All this research demonstrates clearly that Artepillin C present in Brazilian green propolis has anti-cancerous effect by decreasing the frequency of pre-cancerous lesions, by inhibition of mitoses of cancerous cells and of angiogenesis within the tumor.


As their research progresses, scientific researchers seem to discover an ever larger power to Artepillin C. It could be that, taken at an early stage, this molecule might be the remedy for cancer: More than 70% of cancers are PAK1 dependant and Artepillin C appears to be a very efficacious blocking agent of PAK1.

Green propolis of Brazil, very rich in Artepillin C, is therefore expected to be a natural remedy against cancer. As it is PAK1 blocking and easily absorbed by the organism, it seems active when taken orally and might even present an inhibitory effect vis a vis certain cancers, if taken daily.


[1] H. Maruta, T. Ohta, Signal therapy: propolis and Pepper extracts as cancer therapeutics, In Complementary and Alternative Therapies and the Aging Population, Watson R. Academic Press (2008) : pp 523-539.

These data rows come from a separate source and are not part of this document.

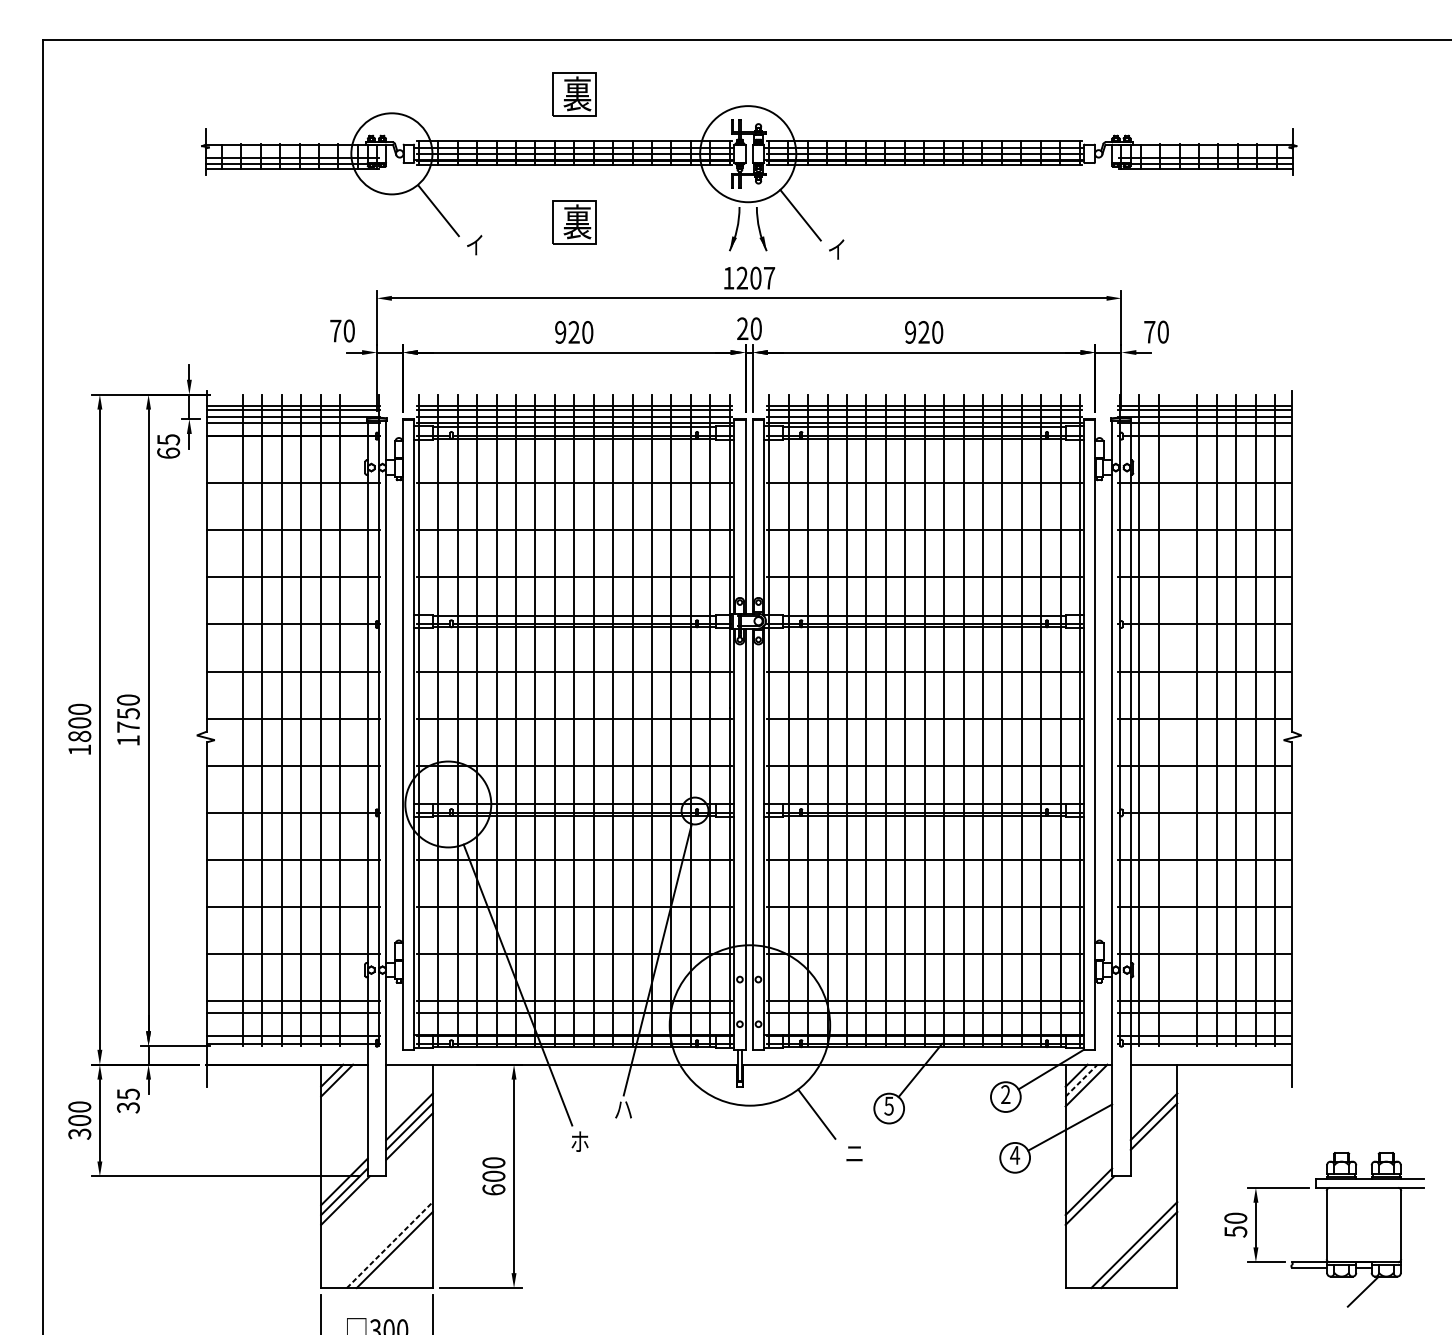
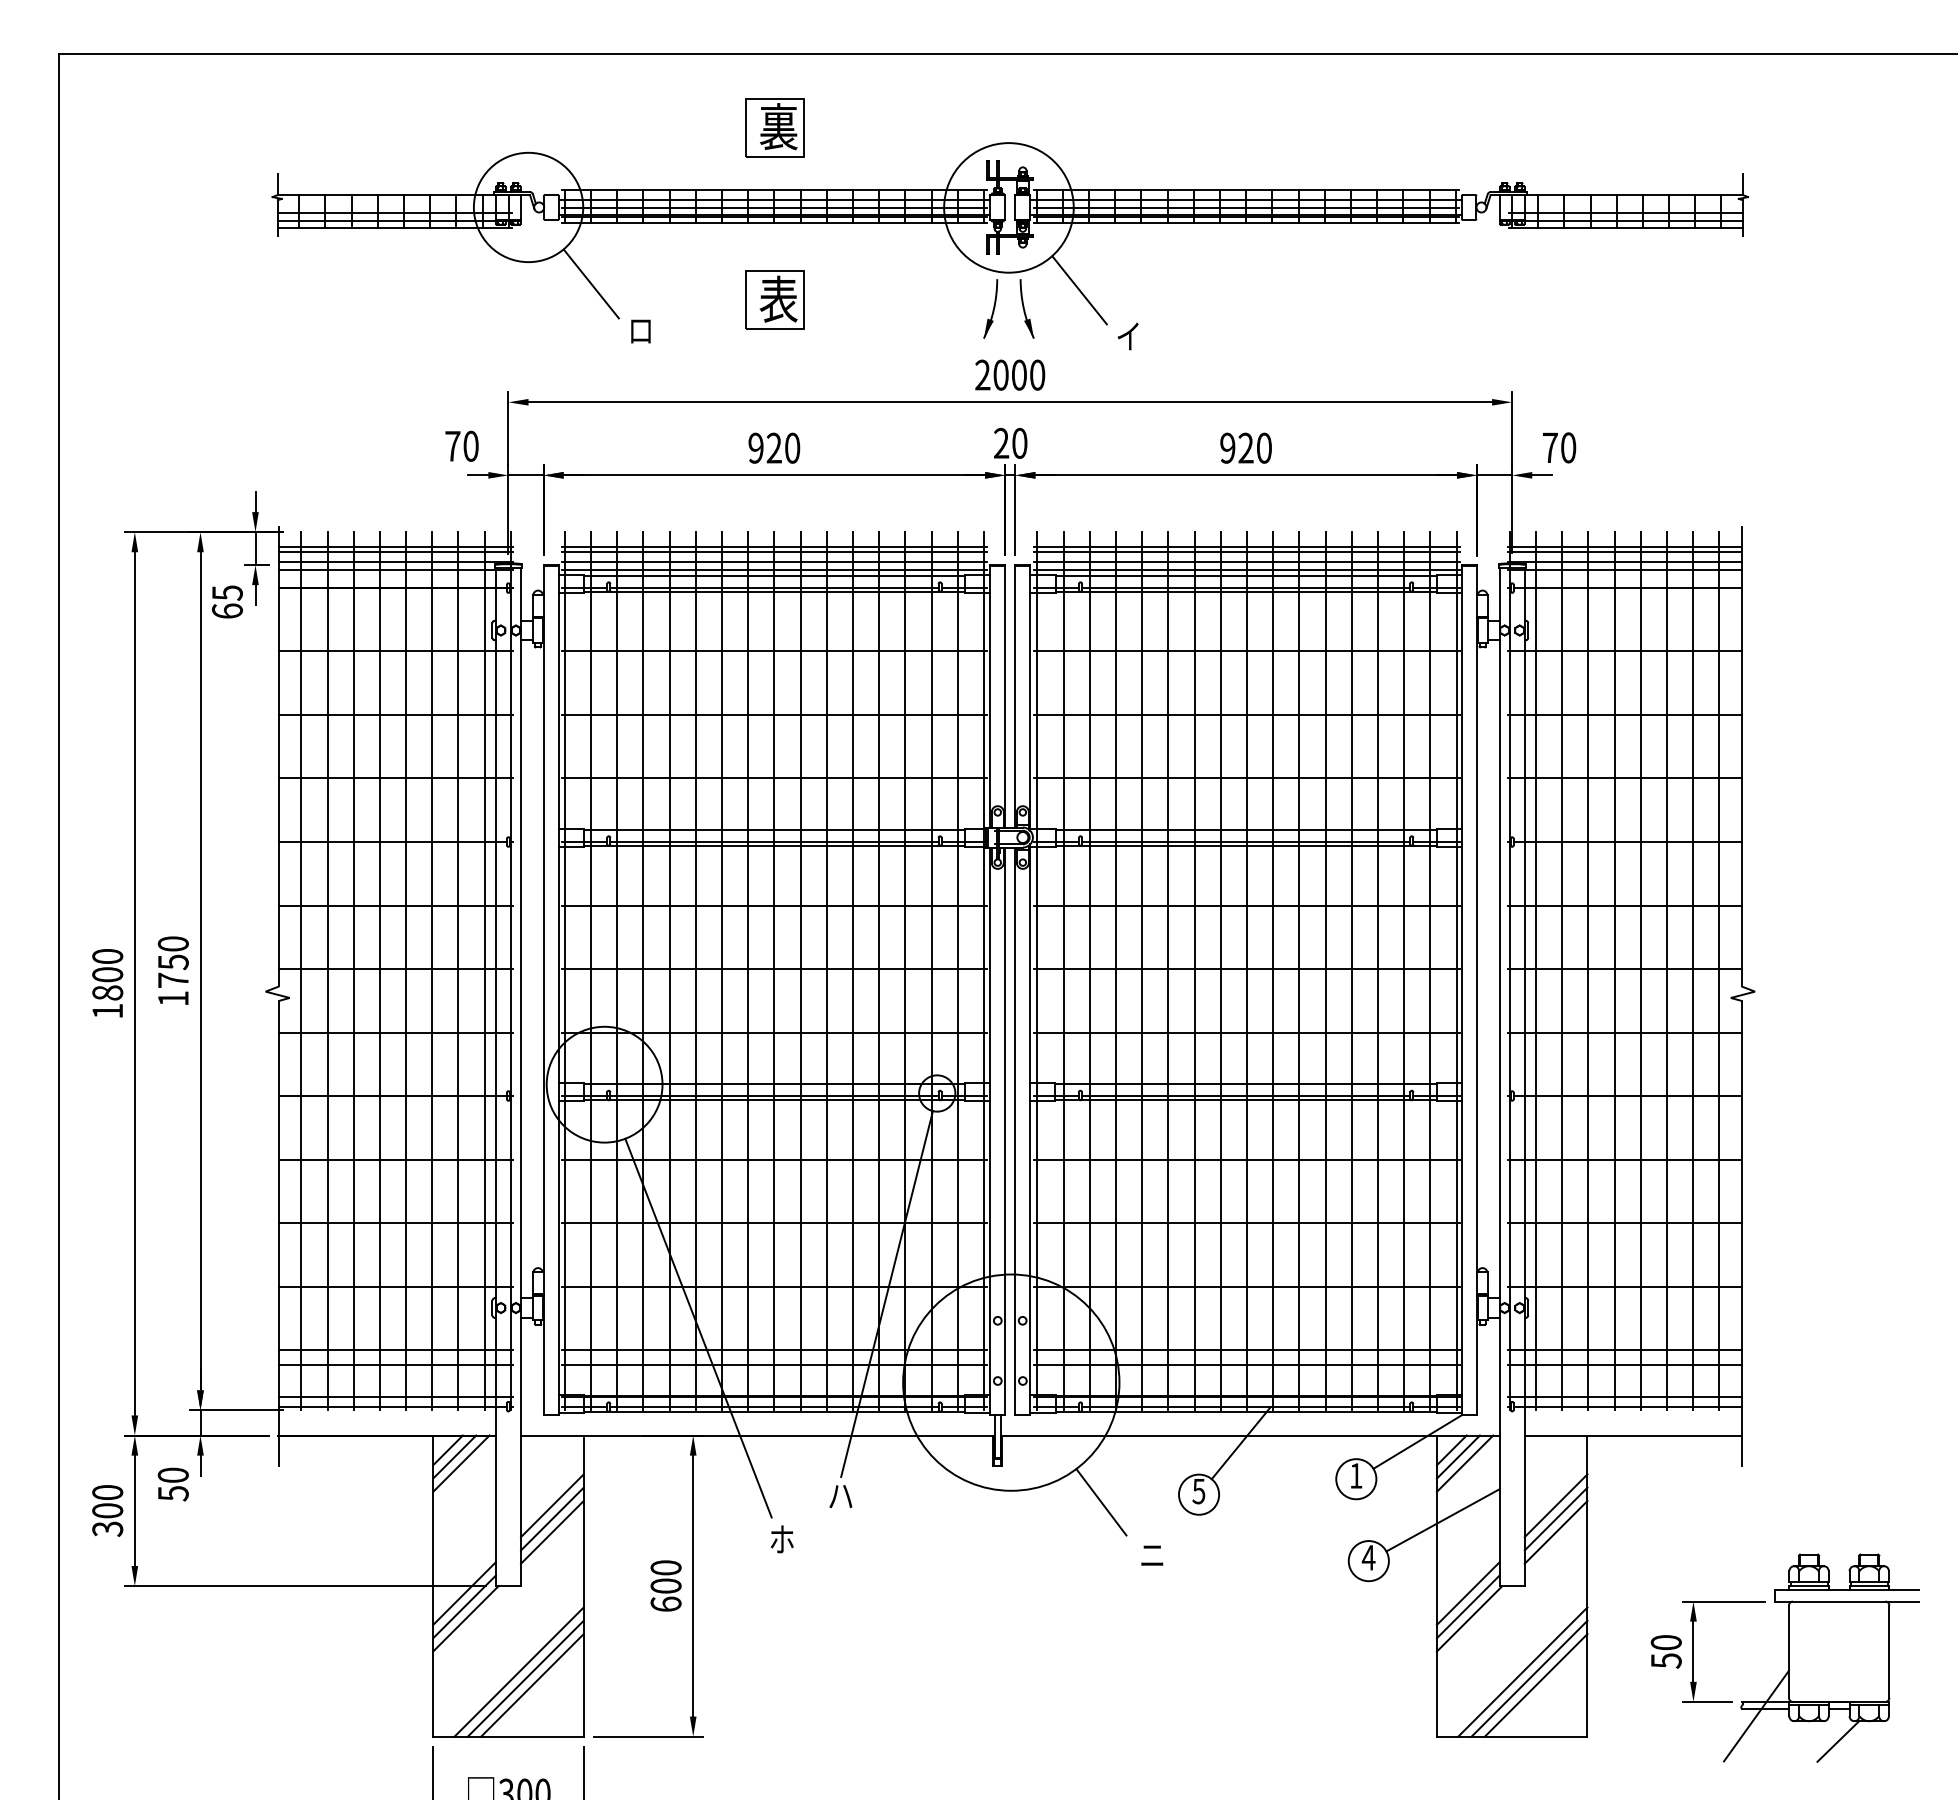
text: (577, 221) -> (778, 298), 裏 -> 表
text: (474, 245) -> (639, 330), イ -> ロ
text: (749, 277) -> (1010, 374), 1207 -> 2000
line: (223, 720) -> (301, 971), added
line: (359, 720) -> (484, 971), added
line: (1178, 720) -> (1588, 971), added
line: (1081, 1080) -> (1458, 1456), dashed -> solid
line: (342, 1085) -> (461, 1463), added
text: (1005, 1094) -> (1356, 1475), 2 -> 1
text: (127, 1101) -> (172, 1484), 35 -> 50
line: (1153, 1136) -> (1555, 1532), added
line: (1088, 1181) -> (1467, 1593), added
line: (384, 1239) -> (518, 1671), added
line: (1129, 1239) -> (1522, 1671), added
line: (389, 1244) -> (525, 1678), dashed -> solid
line: (1301, 1272) -> (1755, 1715), added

[2] A.M. Gómez-Caravaca, M. Gómez-romero, D. Arráez-Román, A. Segura-Carretero, A. Fernández-Gutiérrez, Advances in the analysis of phenolic compounds in products derived from bees, J. Pharmac. Bio. Anal. 41 (2006) : pp 1220-1234.

[3] H. Aga, T. Shibuya, T. Sugimoto, M. Kurimoto, S.H. Nakajima, Isolation and identification of antimicrobial compounds in Brazilian propolis, Biosci. Biotechnol. Biochem. 58 (1994) : pp 945-946.

[4] A. H. Banskota, Y. Tezuka, S. Kadota, Recent Progress in Pharmacological Research of Propolis, Phytotherapy Res. 15 (2001) : pp 561-571.

[5] K. Shimizu, S. K. Das, T. Hashimoto, Y. Sowa, T. Yoshida, T. Sakai, Y. Matsuura, K. Kanazawa, Artepillin C in Brazilian Propolis Induces G0/G1 Arrest via Stimulation of Cip1/p21 Expression in Human Colon Cancer Cells, Mol. Carcinogenesis 44 (2005) : pp 293-299.

[6] K. Shimizu, S. K. Das, M. Baba, Y. Matsuura, K. Kanazawa, Dietary artepillin C suppresses the formation of aberrant crypt foci induced by azoxymethane in mouse colon, Cancer Letters 240 (2006) : pp 135-142.

[7] M. R. Ahn, K. Kunimasa, T. Ohta, S. Kumazawa, M. Kamihira, K. Kaji, Y. Uto, H. Hori, H, Nagasawa, T. Nakayama, Suppression of tumor-induced angiogenesis byBrazilian propolis: Major component artepillin C inhibits in vitro tube formation and endothelial cell proliferation, Cancer Letters 252 (2007) : pp 235-243.

[8] S. M. Messerli, M. R. Ahn, K. Kunimasa, M. Yanagihara, T. Tatefuji, K. Hashimoto, V. Mautner, Y. Uto, H. Hori, S. Kumazawa, K. Kaji, T. Ohta, H. Maruta, Artepillin C(ARC) in Brazilian Green Propolis Selectively Blocks Oncogenic PAK1 Signaling and Suppresses the Growth of NF Tumors in Mice, Phytotherapy Res. 23 (2009) : pp 423-427.